For me, these three arrows are interconnected and interdependent, for they are all for one and one for all. Without my mindful and intentional relationship with my Higher Self, it is difficult for me to forgive in a healthy and sustainable way — and is most certainly impossible unless I’m willing to do the work. From another angle, doing the work can become a burden without my partnership with my Higher Self.
In some cases the end of a relationship, as we once knew it, can be a time for grieving and mourning. We can naturally overcome this emotional state of being over time, but when the essence of sadness persists for an extended period, we start to label this behavior as depression. This is when we need, at the very least, to invoke the placebo effect and act as if we have faith if we are to ease the heaviness of our needed work. Is it time to hold on, time to let go, or time to leave our comfort zone? Our work is to recalibrate our connection with our Higher Self and initiate the process of forgiveness so we can have a chance to rediscover the love and compassion within our hearts. It would be so nice if there really was a Cupid, who could use those magic arrows to return joy and happiness to our lives.
Recalibrating compassionately is a strategy for turning discord into harmony, and for realizing that selfishness is unaware of its Karmic consequences. So many paradoxes, yet for harmony to continue, we must always be prepared for change, for nothing on this physical plane remains the same save one, which is reflected in our Temple motto: “Creeds Disappear, Hearts Remain.”
“Endeavoring to realize the Avatar as a living Power in my life” is all about my recalibrating compassionately. May I endeavor to hold true to the personality that is a reflection of the Principles that you and I believe we know and hold dear.
Hear this message in From the Mountain Top:
“There is no going back. You must go forward. It remains with you, however, whether or not you will win the Holy Grail, which is immortal life, or go back for ages. There is, as I say, no standing still, no peace; it is battle, battle, battle, with first one enemy and then another. The powers with which you are fighting are greater than you can conceive. Be on the alert. Have your armor on. Be ready for the foe at any time of either day or night, or you will be taken unawares and swept off your feet. And, my children, after all is said, it is the simplest thing that is asked of you — simple Faith, and Trust, and Love, and Work. You are asked to perform no great deed, nothing but your simple daily duty, one hour, one minute at a time.

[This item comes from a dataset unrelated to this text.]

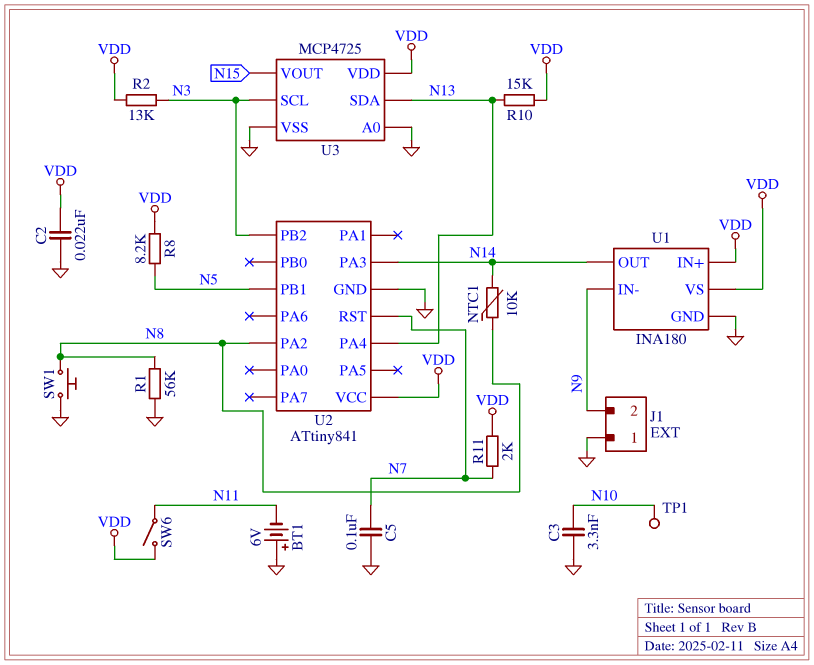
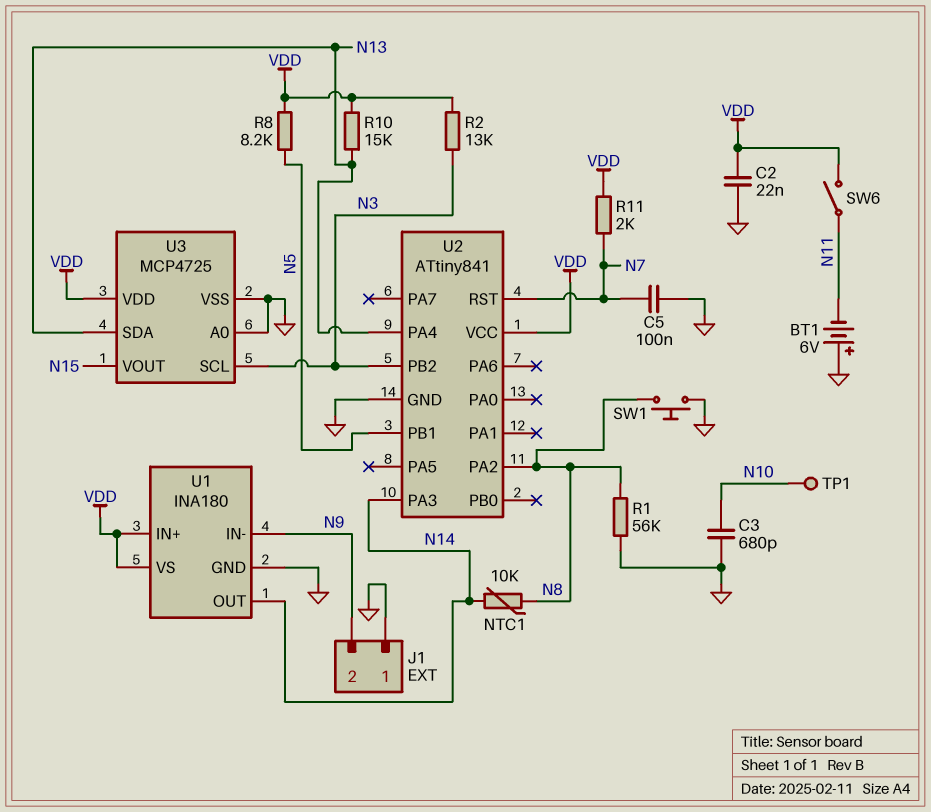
C3: 3.3nF (GND, N10) -> 680pF (GND, N10)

Nothing more nor less.”
Every day at Noon, we are reminded that, “There is a Peace that passeth understanding, there is a Power that maketh all things new. It lives and moves in those who know the Self as One. May that Peace brood over us, that Power uplift us, till we stand where the One Great Initiator is invoked. And may the Holy Trinity of Love, Will, and Wisdom be with us now and forever more. Amen.
From the simplest change to the grandest of initiations, may your version of Recalibrating Compassionately help you along your way to the Mountain Top.